Ya lo sabemos: no todos morirán y quizás eso es lo que hace que todo sea tan demente. Muchos creen que se salvarán. Error ahí. De chico me impactó la escena de la ruleta rusa en El francotirador y ver a Christopher Walken desangrarse, pero ahora la ruleta la juegan todos y está claro que a algunos les genera adrenalina. Todo parece un puzzle y quizás por eso es una de las terapias que resulta: uno creo que tiene el control. ¿Estamos preparados para ese duelo o importa más volver al mall? ¿Cuándo pasamos de no poder usar máscaras ni encapucharse a ser apresados o multados por no usar? WTF o CTM o ¿me estás hueveando? ¿Esto es normal? Es cierto: una normalidad puede ser nueva, pero acá el asunto, creo, es otro: no es normal, y todo es nuevo. El mal uso del lenguaje, la falta de empatía, la negación de tantos, la incapacidad de mostrar miedo o piedad, las muestras de locura ordinaria de muchos de los extras de esta superproducción, deja claro que nunca fueron inoculados con sentido común.
Más que temerle al virus, me está aterrando la gente que no sabe reaccionar. Todo puede pasar. Le temo más a un próximo fin de semana largo, a otra fiesta de toque a toque en Maipú, a una iglesia llena de fieles rezando y pensando en Guyana. Me da pánico los supermercados donde falló la pila del termómetro digital, a orgías en las terrazas con quinchos de ghettos verticales, veo helicópteros con zorrones (¿o son hombres lobos adolescentes?) chocando con los rascacielos de los tíos porque los anteojos de los pilotos se empañaron. Estamos ante ese momento en que el montajista mareado llama al director de cine y le dice: hueón, hay buen material, hay harta toma, hay harto personaje freak, pero no entiendo la puta historia ni menos el final. ¿Estás seguro que tenías un guion?
Esta es una pandemia, pero también es pantofobia: el miedo a todo.
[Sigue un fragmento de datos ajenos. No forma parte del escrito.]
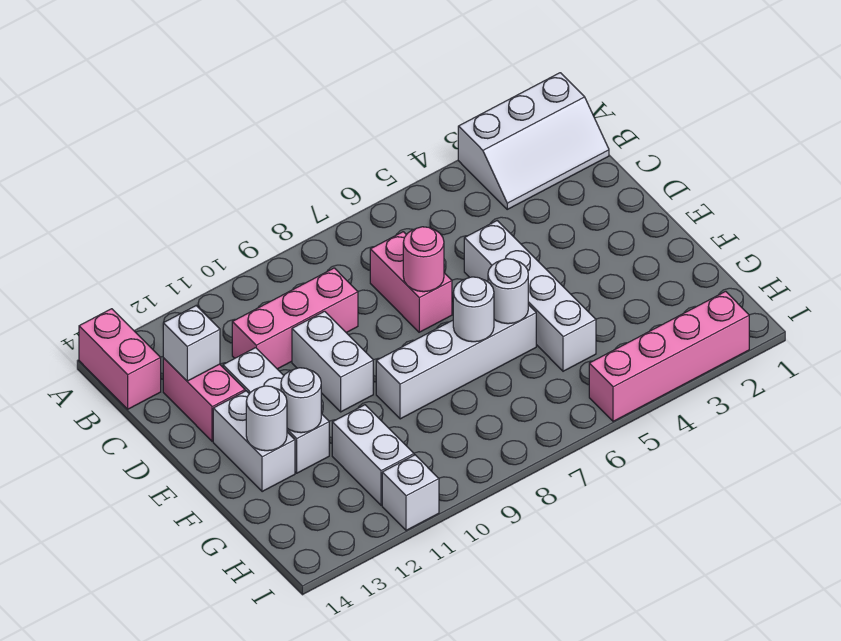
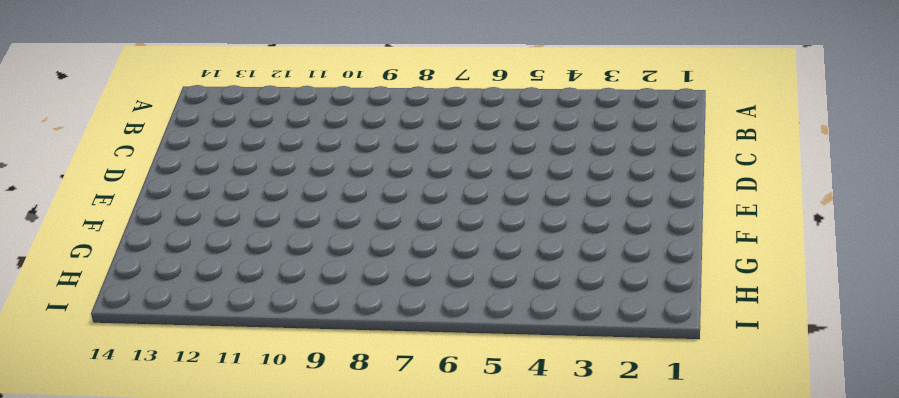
none -> white slope A1:B3 level 1 top A
none -> pink brick A14:B14 level 1
none -> pink brick C7:D7 level 1

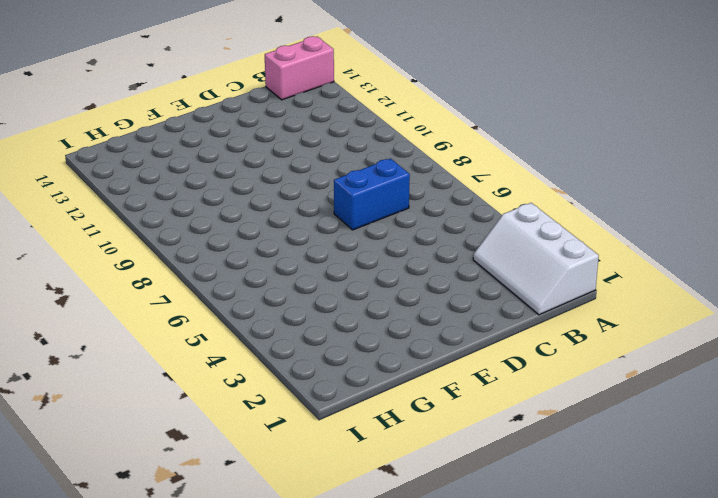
blue brick C7:D7 level 1 -> pink brick C7:D7 level 1
none -> pink brick C9:C11 level 1
none -> pink brick C13:D13 level 1
none -> white brick D5:G5 level 1

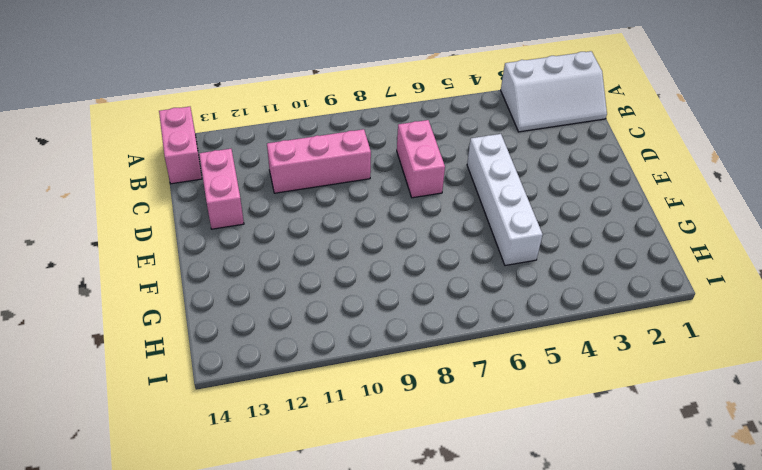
none -> white brick D10:E10 level 1
none -> white brick D12:F12 level 1
none -> white brick E13:F13 level 1

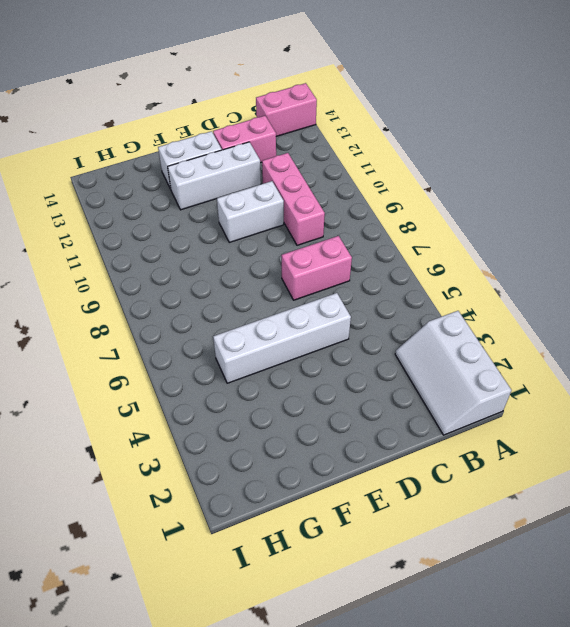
none -> white brick F6:F9 level 1
none -> white brick G11:H11 level 1
none -> pink brick I2:I5 level 1

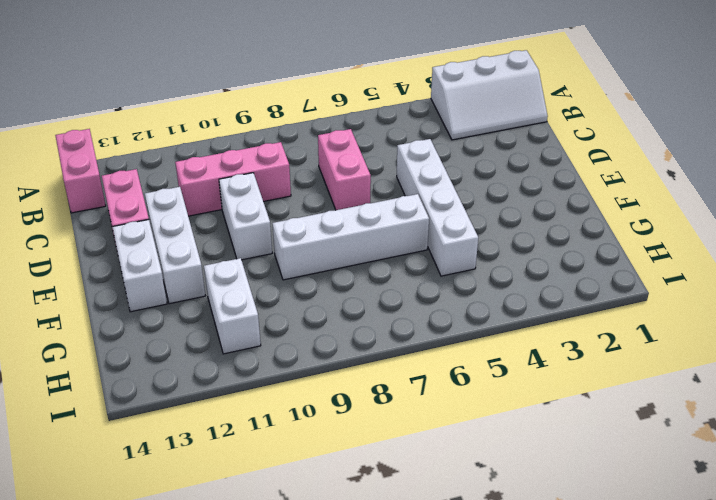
none -> pink brick I2:I5 level 1
none -> white brick I11 level 1
none -> white brick C13 level 2

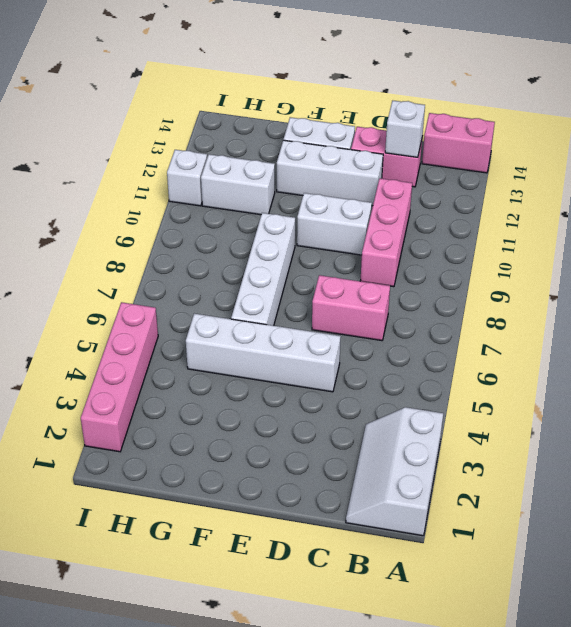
none -> pink round brick D7 level 2
none -> white round brick F6 level 2
none -> white round brick F7 level 2

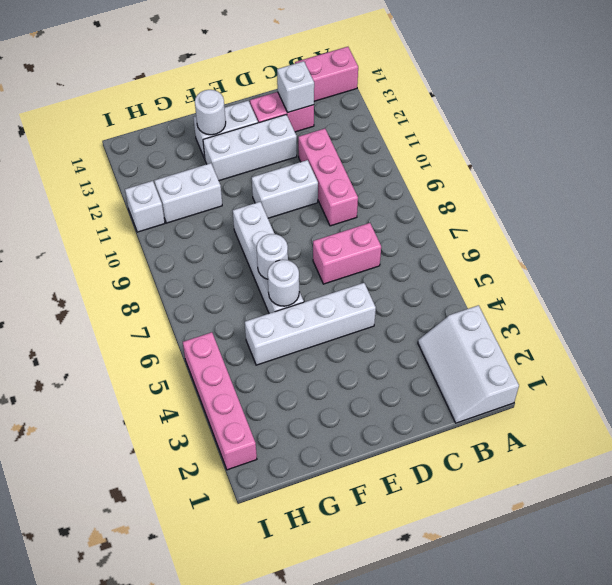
none -> pink round brick D7 level 2
none -> white round brick F12 level 2

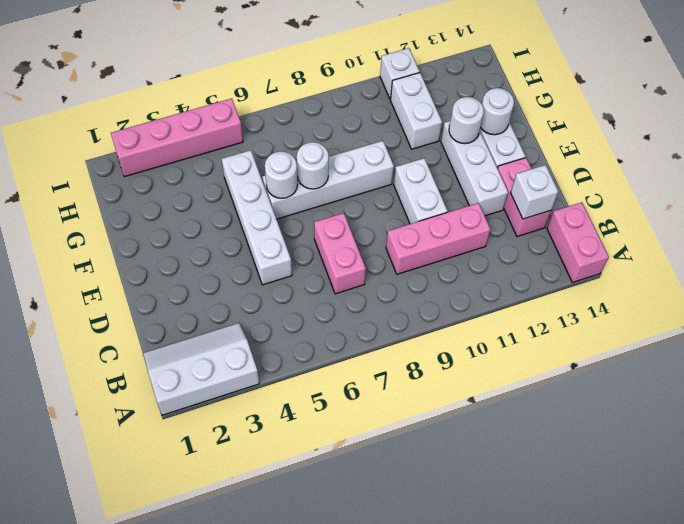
none -> pink round brick D7 level 2

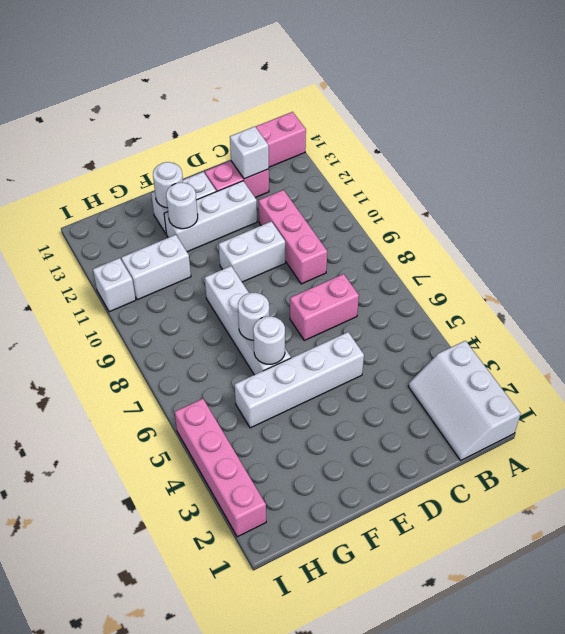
none -> pink round brick D7 level 2

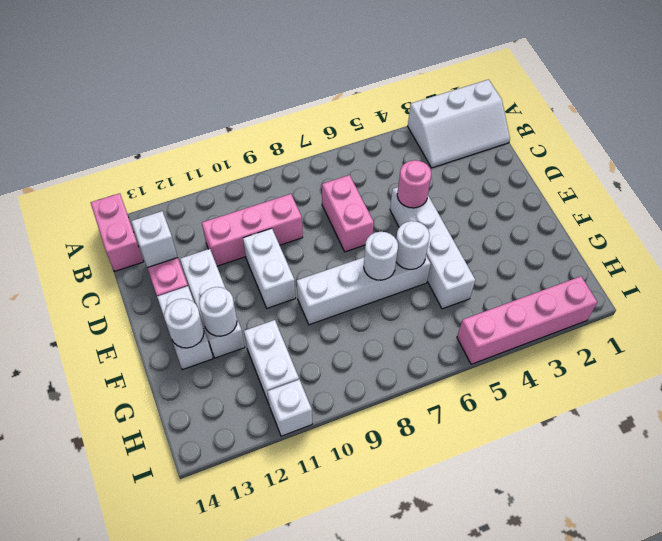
pink round brick D5 level 2 -> pink round brick D7 level 2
Yo ya lo siento. Me críe en una era en que había que aparentar ser normal, aunque uno realmente no lo era; ahora que estamos todos viviendo una anomalía, queremos creer que esto es normal y hay que celebrar los cumpleaños por zoom (zoomear, nuevo verbo) con todas esas caras en esos cuadrados como si fuera la pegajosa introducción de La familia Brady. Raro, extraño, demente. Pantofobia es la palabra, no claustrofobia o fiebre de cabaña. Es la suma de los miedos: miedo a los matinales, a entrar a Twitter, a que toquen el timbre, a que no haya más cloro, a salir y usar el transporte público, a querer seguir enseñando cuando la enseñanza debe ser otra, al agotamiento de trabajar para un futuro que no sabemos como va a ser. Me dan miedo los que quieren seguir bailar, los que desean adelgazar y hacer yoga, los que engordan haciendo ñoquis o tienen sus manos pasadas a masa madre. Nuestros líderes (mundiales) han seguido al pie de la letra eso de Hitchcock: mientras mejores los malos, mejor la cinta. Pero los extras, es decir, nosotros, no lo hemos hecho mal.